The top 50 best companies to work for was determined by employee votes which included 57,182 reviews. We then looked at the top 5 keywords within all reviews of each company with both positive and negative sentiments. These results were then ranked based upon keywords by total reviews and keywords by company.

As we can see, the top 5 most used keywords with positive sentiment in all reviews were:

  1. Benefits (24.61%) - General benefits such as health coverage but also included employee discounts and travel.
  2. Work-Life Balance (17.57%) - Mainly based around whether or not the company promoted work-life balance and made it possible.
  3. Work Environment (13.18%) - How the employee felt overall.
  4. People (12.95%) - Included comments like "smart" and "great" along with an overall willingness to help each other.
  5. Compensation/Incentives (7.94%) - Included all earning potential.

The top 5 most used keywords, of the same top 50 companies, with a negative sentiment across all reviews were:

  1. Work-Life Balance (29.23%) - Many felt work-life balance had to be sacrificed to succeed.
  2. Management (25.56%) - Opinions of both upper and middle management along with process such as decision-making and politics.
  3. Hours (21.61%) - Included perceived hours required for job security, advancement and scheduling policies.
  4. Advancement (16.77%) - Mostly based upon lack of upward mobility and inability for part-timers to secure full-time positions.
  5. Growth/Size (9.98%) - Growing pains or current size of the company.

Based upon the above, here are some insights we offer.

Benefits are Different than Compensation 

Although many agree that benefits fall under compensation, it is the perception that benefits create for the employer brand in the mind of an employee that is important. The data shows that the more creative you can be with benefits, incorporating it into the brand and culture, the greater employee engagement and retention.

The reality is however, that competing on benefits packages can be a very slippery slope, especially financially. So what if your company simply cannot compete on benefits?

The data shows us the answer.

Make Your Culture About Work-Life Balance and People

As we can see in this chart, the data tell us that out of all the best companies to work for, 72% of them were reviewed positively for "work-life balance." This was followed by 58% of companies equally reviewed for "work environment" and "people" by the employees. And finally 56% of all companies were positively reviewed for "benefits."

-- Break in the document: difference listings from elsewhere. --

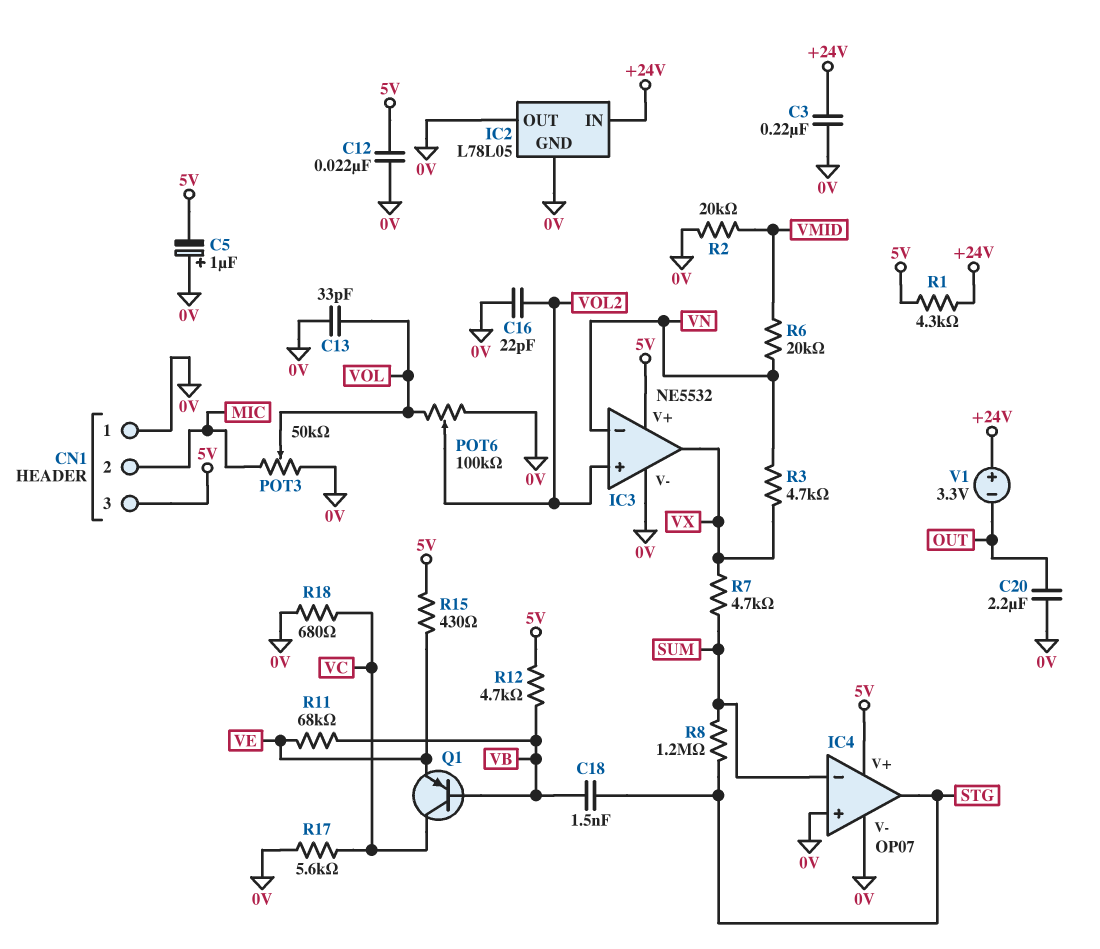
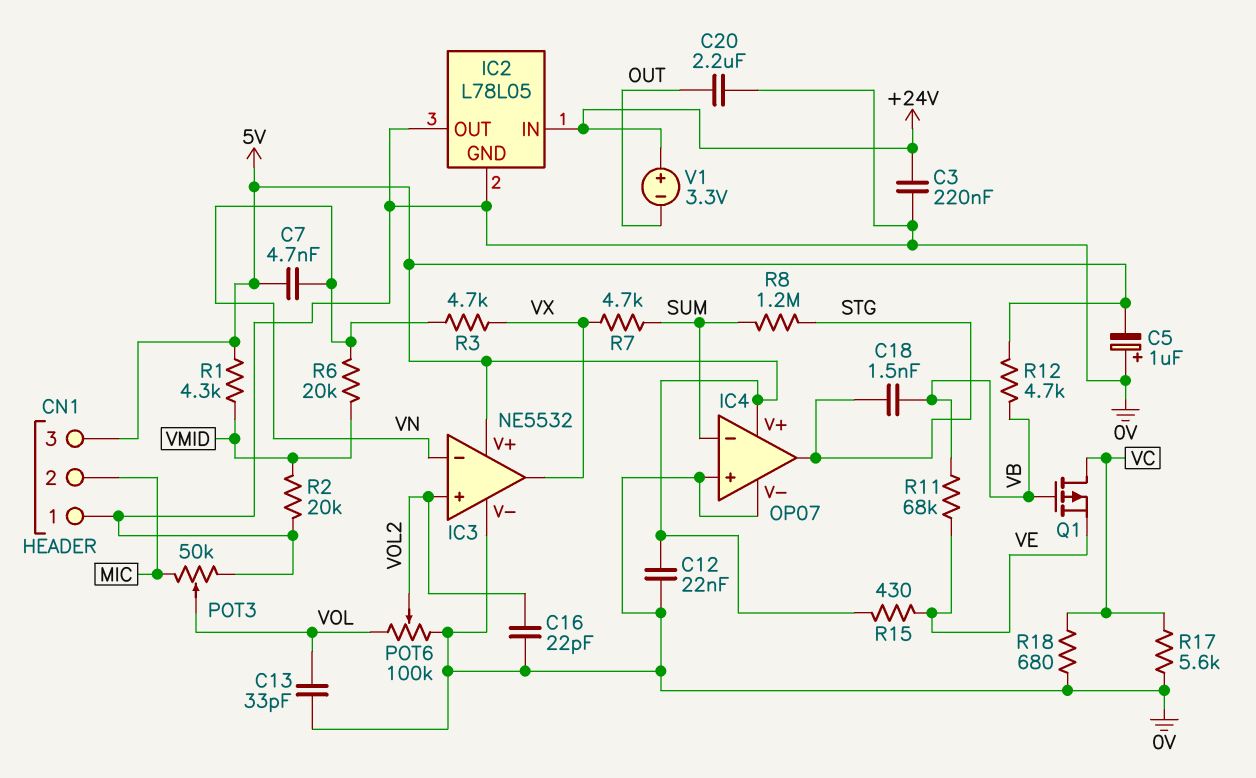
C7: none -> 4.7nF (5V, VN)
Q1: PNP (B VB, C VC, E VE) -> PMOS (G VB, D VC, S VE)
R1: 4.3k (+24V, 5V) -> 4.3k (5V, VMID)

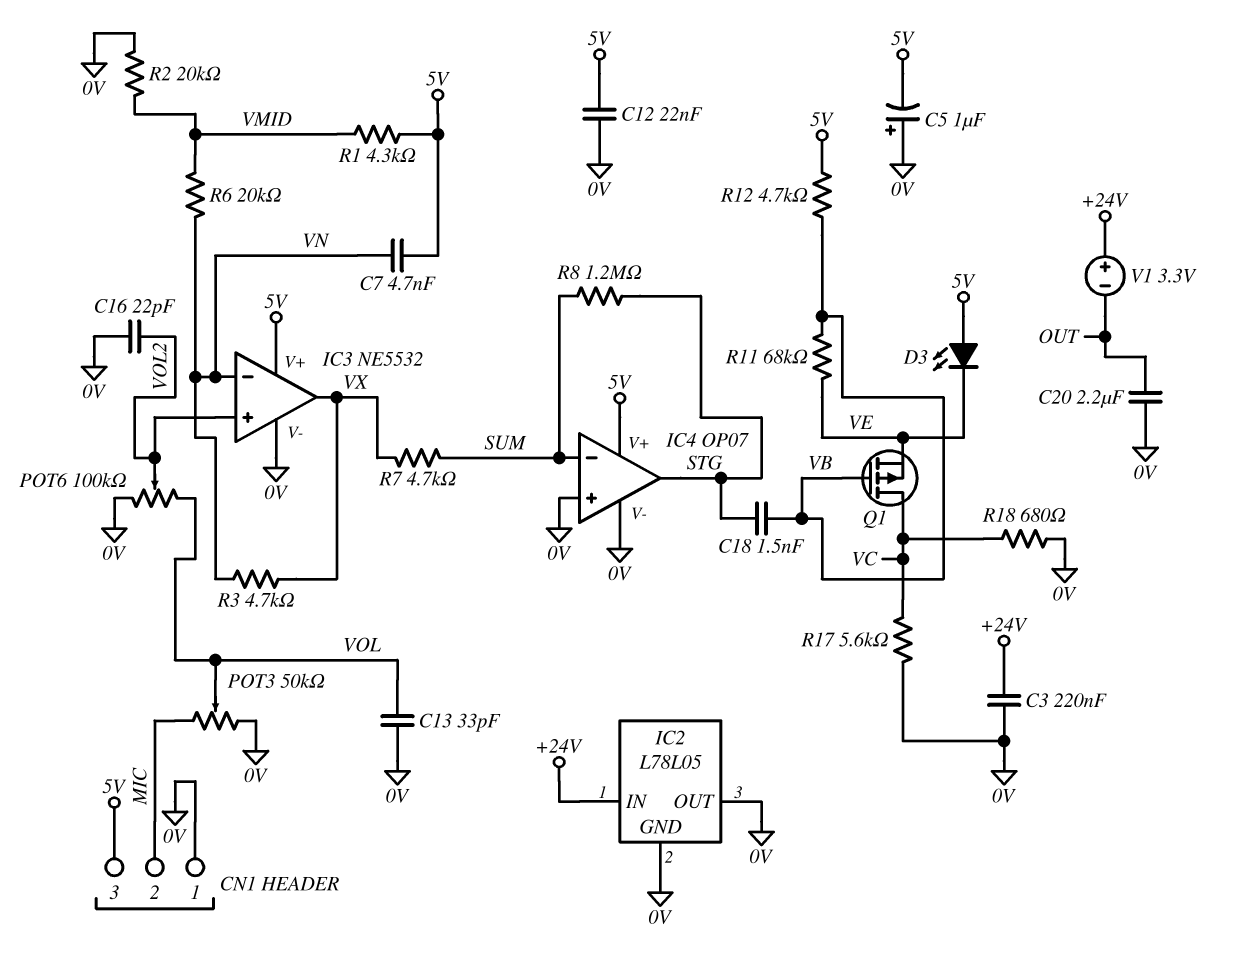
D3: none -> LED (A 5V, K VE)
R15: 430 (5V, VE) -> none

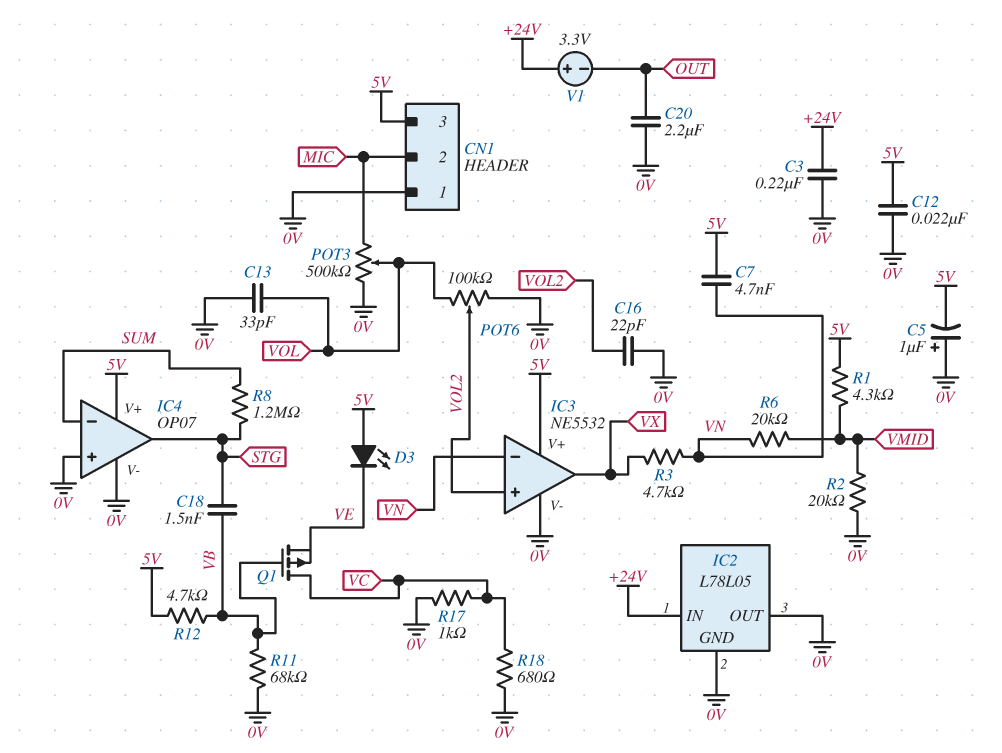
POT3: 50k (0V, MIC, wiper VOL) -> 500k (0V, MIC, wiper VOL)
R7: 4.7k (SUM, VX) -> none
R11: 68k (VB, VE) -> 68k (0V, VB)
R17: 5.6k (0V, VC) -> 1k (0V, VC)

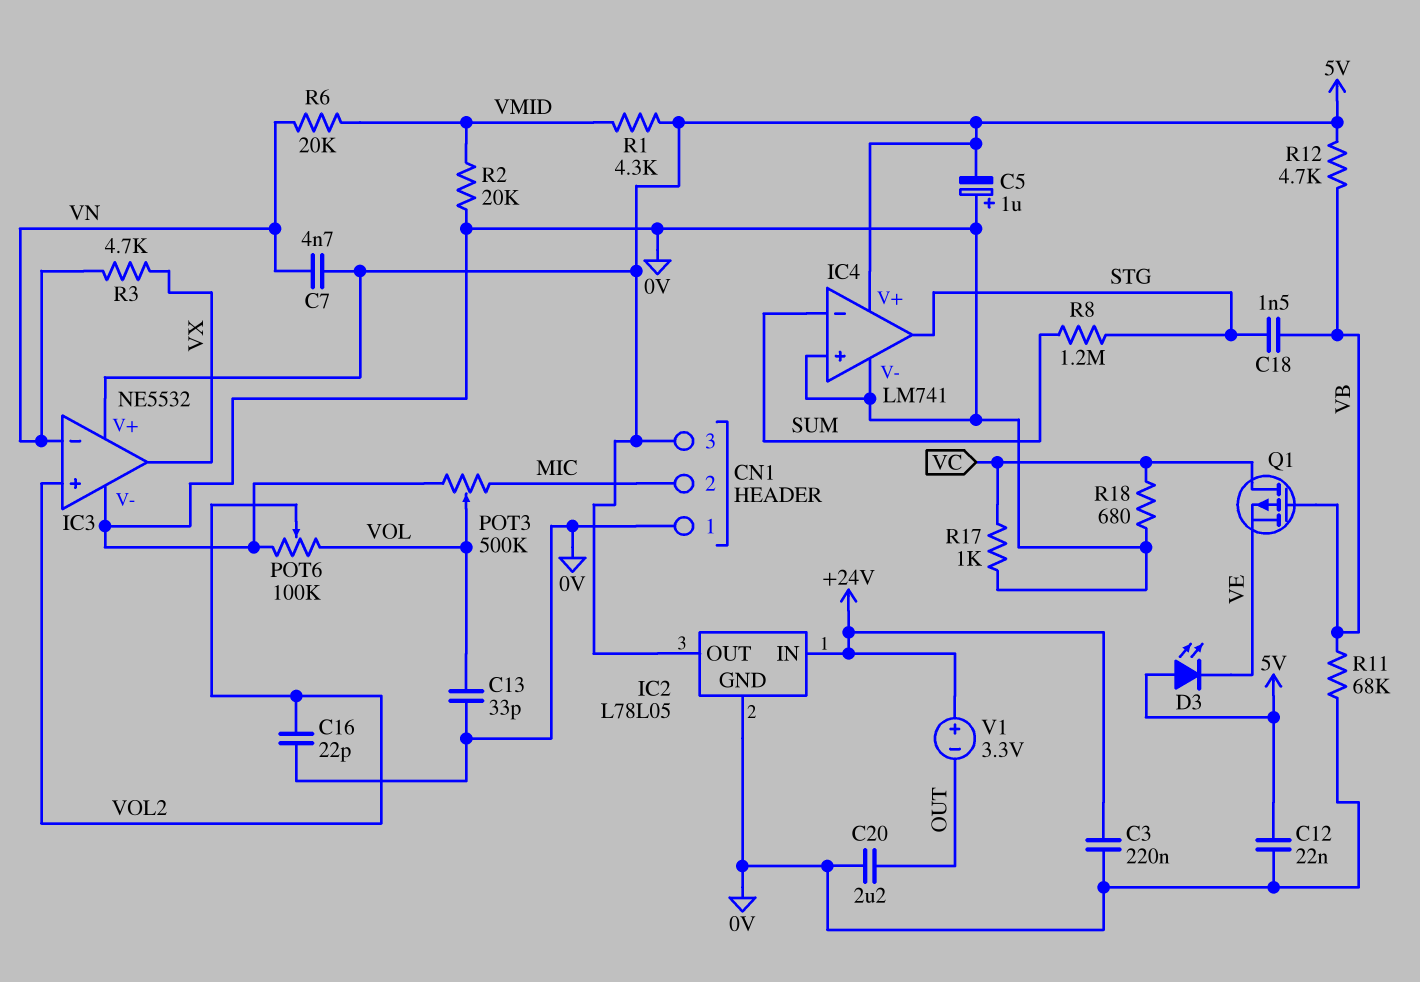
IC2 pin OUT: 0V -> 5V
IC4: OP07 -> LM741

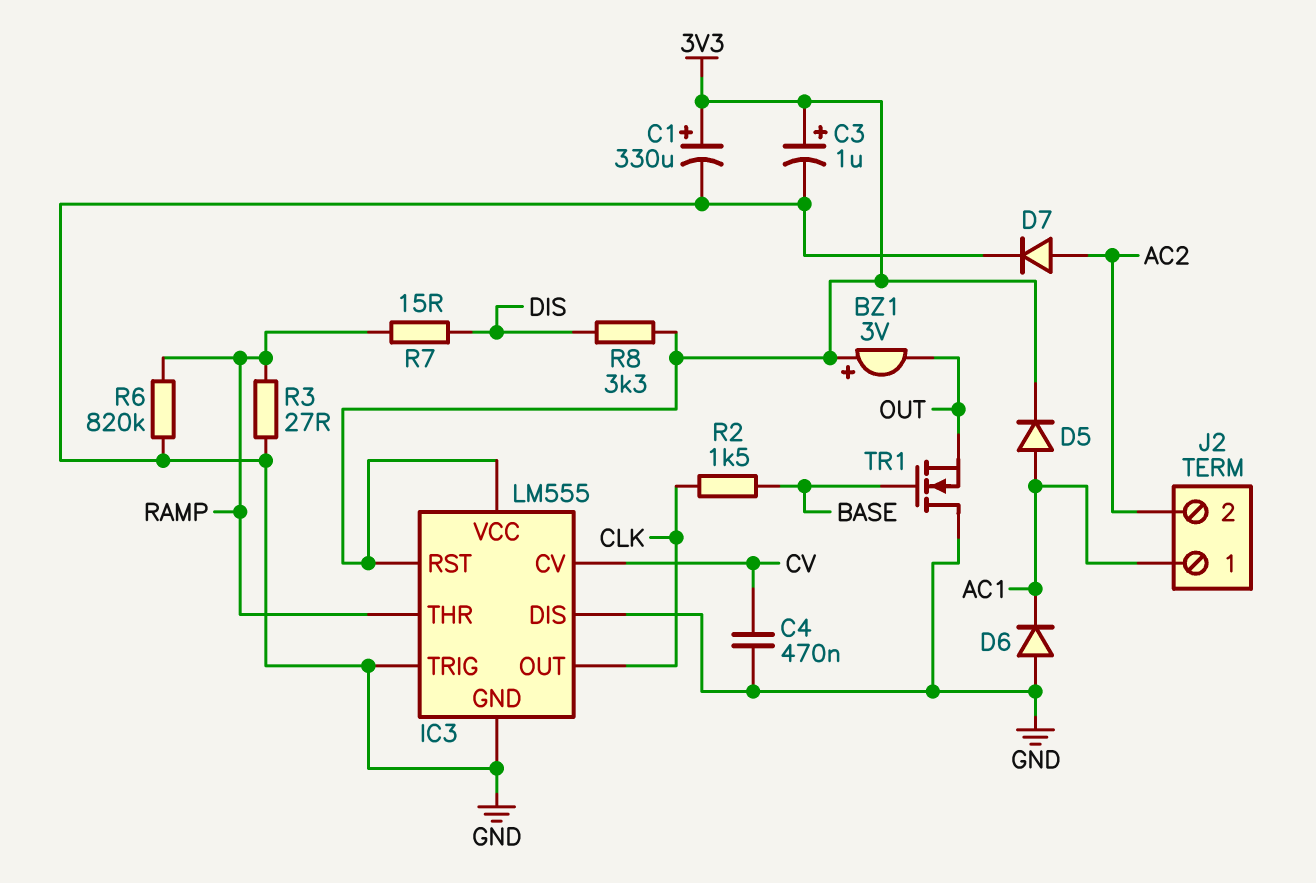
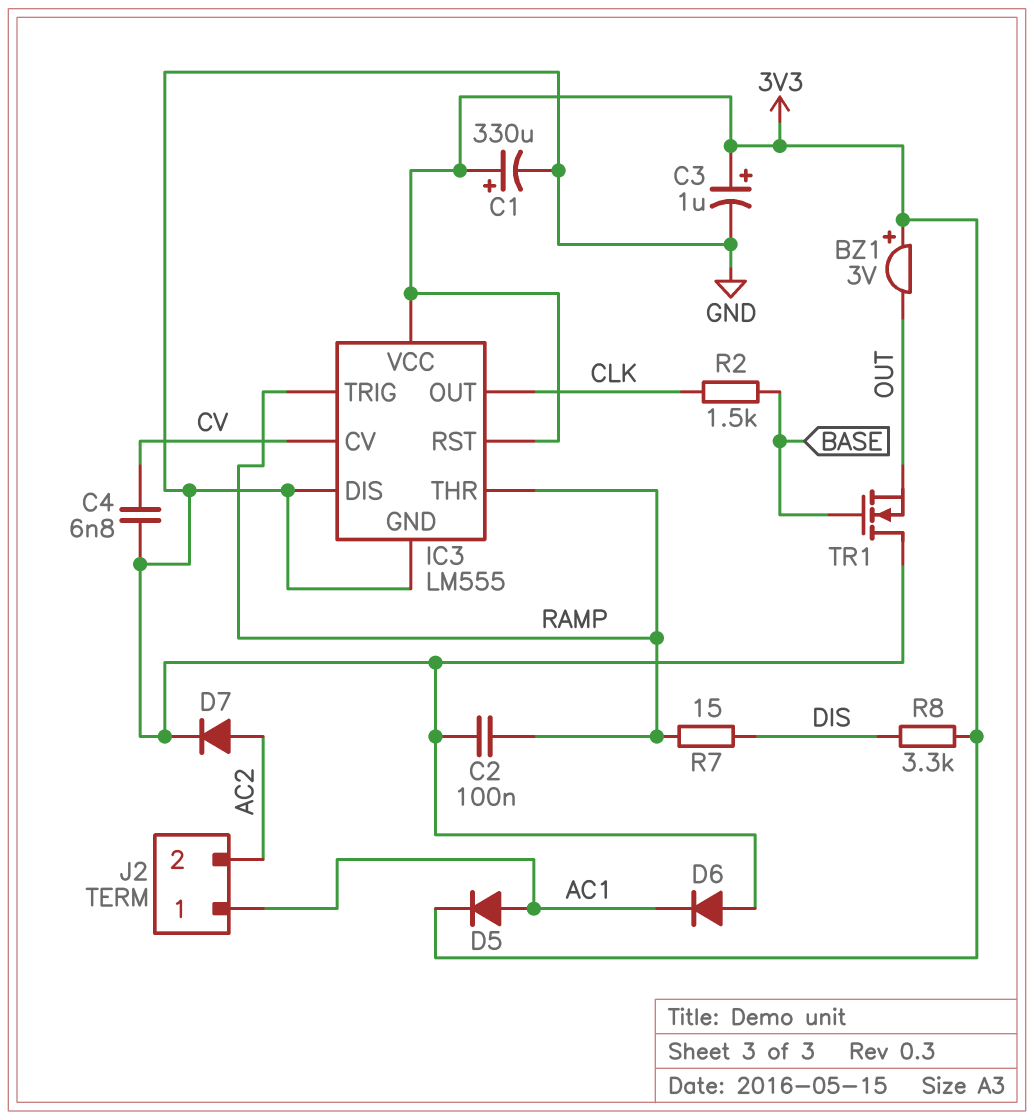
C2: none -> 100nF (GND, RAMP)
C4: 470nF (CV, GND) -> 6.8nF (CV, GND)
IC3 pin TRIG: GND -> RAMP
R3: 27 (GND, RAMP) -> none
R6: 820k (GND, RAMP) -> none

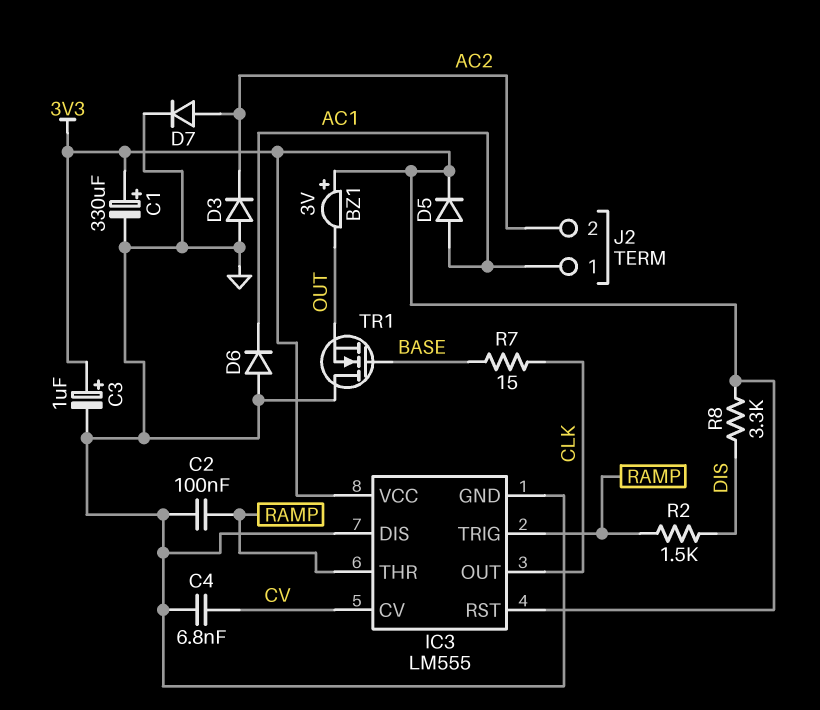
D3: none -> diode (A GND, K AC2)
R2: 1.5k (BASE, CLK) -> 1.5k (DIS, RAMP)
R7: 15 (DIS, RAMP) -> 15 (BASE, CLK)

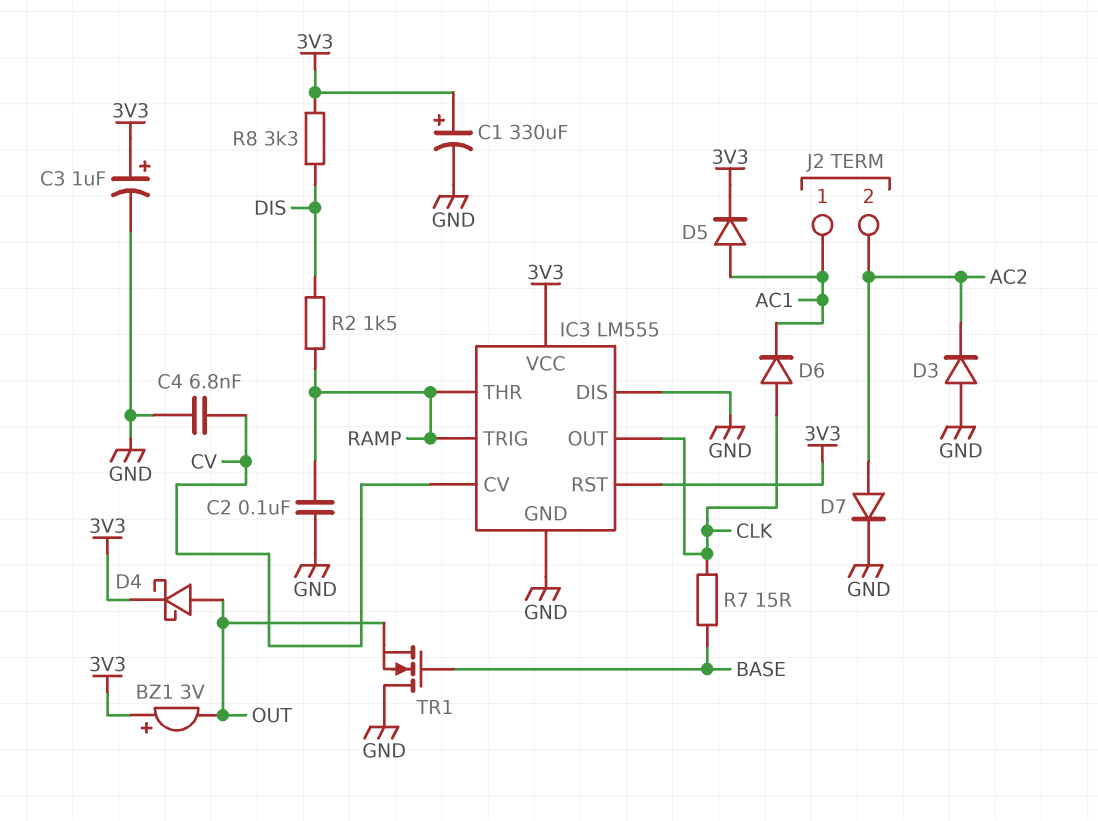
D4: none -> schottky (A OUT, K 3V3)
D6: diode (A GND, K AC1) -> diode (A CLK, K AC1)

While benefits are important, not to mention more concrete and measurable, the concept of work-life balance isn't so easy. Therefore, it is no surprise that the most positive and negative review sentiments are around this area. If companies can address work-life balance head on in their culture, you can manage the employer brand much more effectively.

Integrating work-life balance into your employer brand will attract better people. And better people make better work environments. This will more then compensate for any perceived lack of benefits. (Please note that your benefits still have to be fair.)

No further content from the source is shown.